- Born: Denver, Colorado, U.S.
- Education: UCSF Medical Center University of California, San Francisco
- Known for: Author Uppers, Downers, All Arounders Haight Ashbury Free Clinics
- Scientific career
- Fields: Addiction Medicine Clinical Toxicology Detoxification

= Darryl S. Inaba =

President of CNS Productions, Inc.

Darryl S. Inaba (born June 16, 1946) is an American pharmacist who is the remaining owner and President of CNS Productions, Inc. in Medford, OR. He is an associate professor of Pharmacology at the UCSF Medical Center in San Francisco, California, and the Director of Clinical and Behavioral Health Services at ARC (Addiction Recovery Center) in Medford, Oregon. He is also special consultant and instructor for the University of Utah School of Alcoholism and Other Drug Dependencies, as well as the Director of Education and Research at CNS Productions. Dr. Inaba is also on the editorial board of the Journal of Psychoactive Drugs, which has been published since 1967.

==Career==
Inaba was one of the original volunteers at the Haight Ashbury Free Clinics in San Francisco which was founded by David E. Smith in response to the medical needs of the thousands of young people who descended upon San Francisco for the Summer of Love. The Free Clinic opened on June 6, 1967.

In 1969, Inaba co-founded the Detoxification and Rehabilitation Unit of the Haight Ashbury Clinic with Skip Gay in response to the epidemic of methamphetamine and heroin addiction. As director of detox, Inaba supervised the treatment of some 350,000 addicts and alcoholics who were self-referred.

Inaba was the CEO and president of the Haight Ashbury Free Clinics from 1989 to 2005, as well as the past chairman of the San Francisco Asian American Substance Abuse Task Force. He is also the first lifelong Fellow of the Haight Ashbury Free Clinics. While at the Free Clinic (1967-2005) Inaba had a great interest in the development culturally consistent substance abuse treatment services.

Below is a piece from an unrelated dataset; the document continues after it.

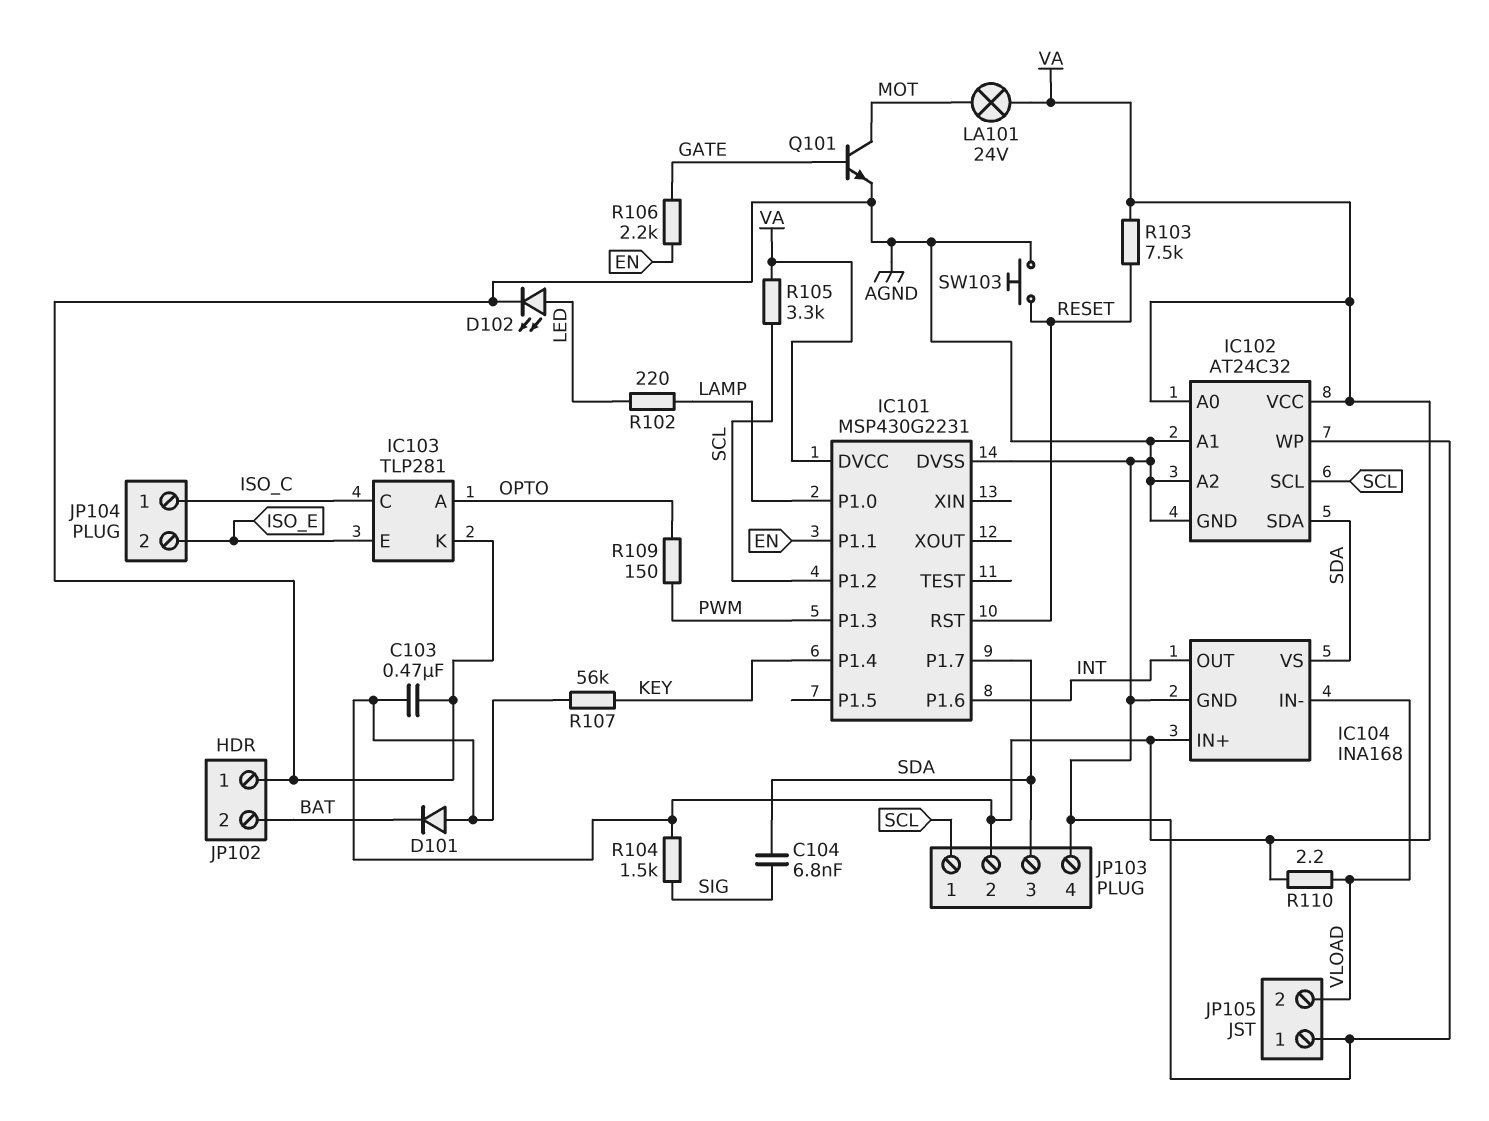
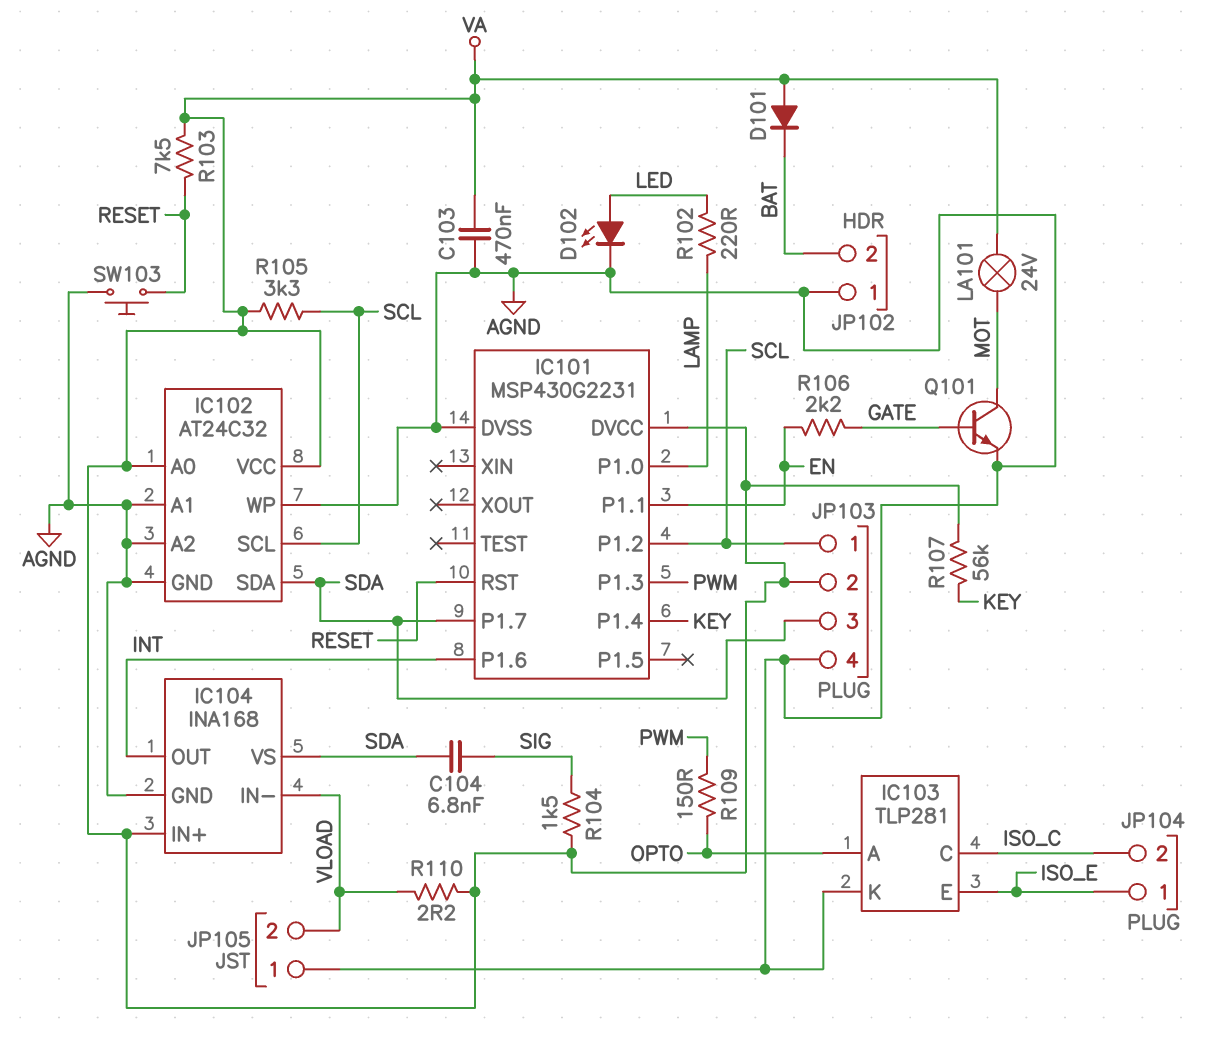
JP104 pin 1: ISO_C -> ISO_E
JP104 pin 2: ISO_E -> ISO_C

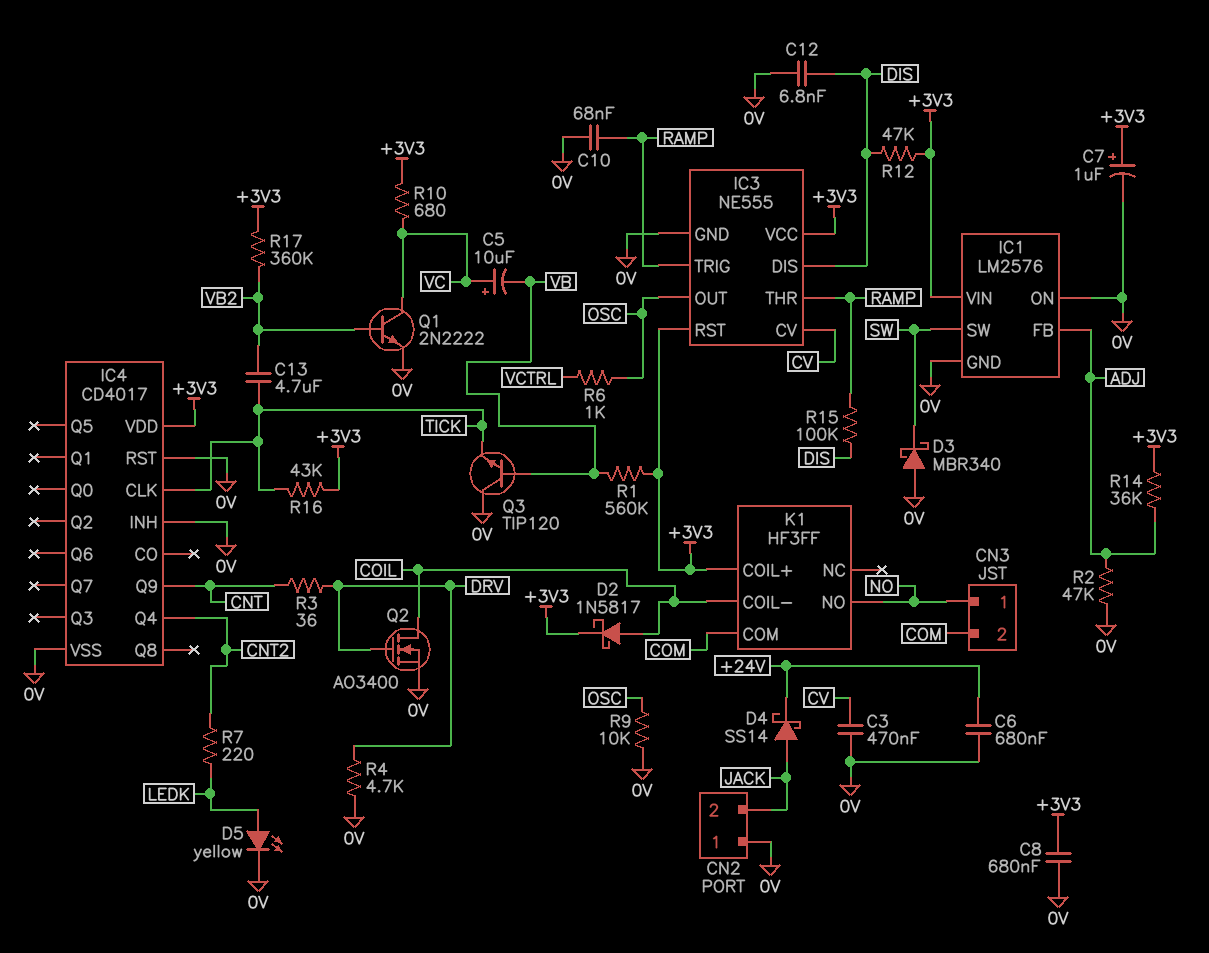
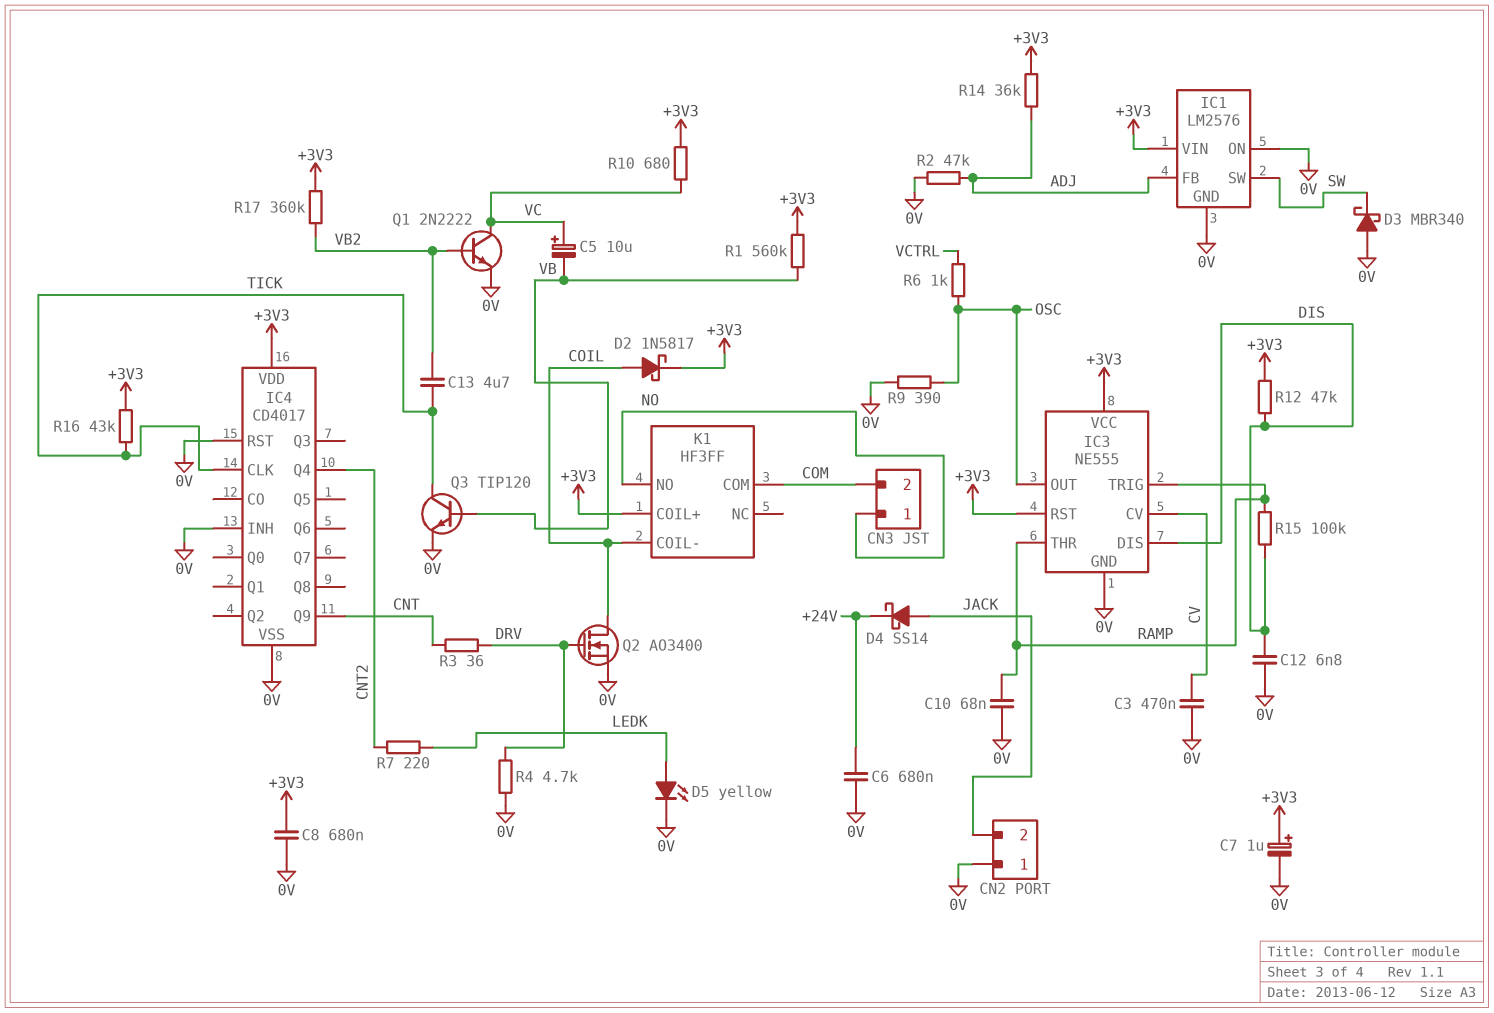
Q3: NPN TIP120 (B VB, C 0V, E TICK) -> NPN TIP120 (B VB, C TICK, E 0V)
R9: 10k (0V, OSC) -> 390 (0V, OSC)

===Haight Ashbury Free Clinic Benefit Concerts===
The Clinic was initially funded through proceeds of benefit concerts, many of which were organized by Bill Graham. The first of such benefit concerts took place on July 13, 1967, at the Fillmore Auditorium in San Francisco, California. Another, titled "Dr. Sunday's Medicine Show", took place on October 8, 1967, in San Jose, California.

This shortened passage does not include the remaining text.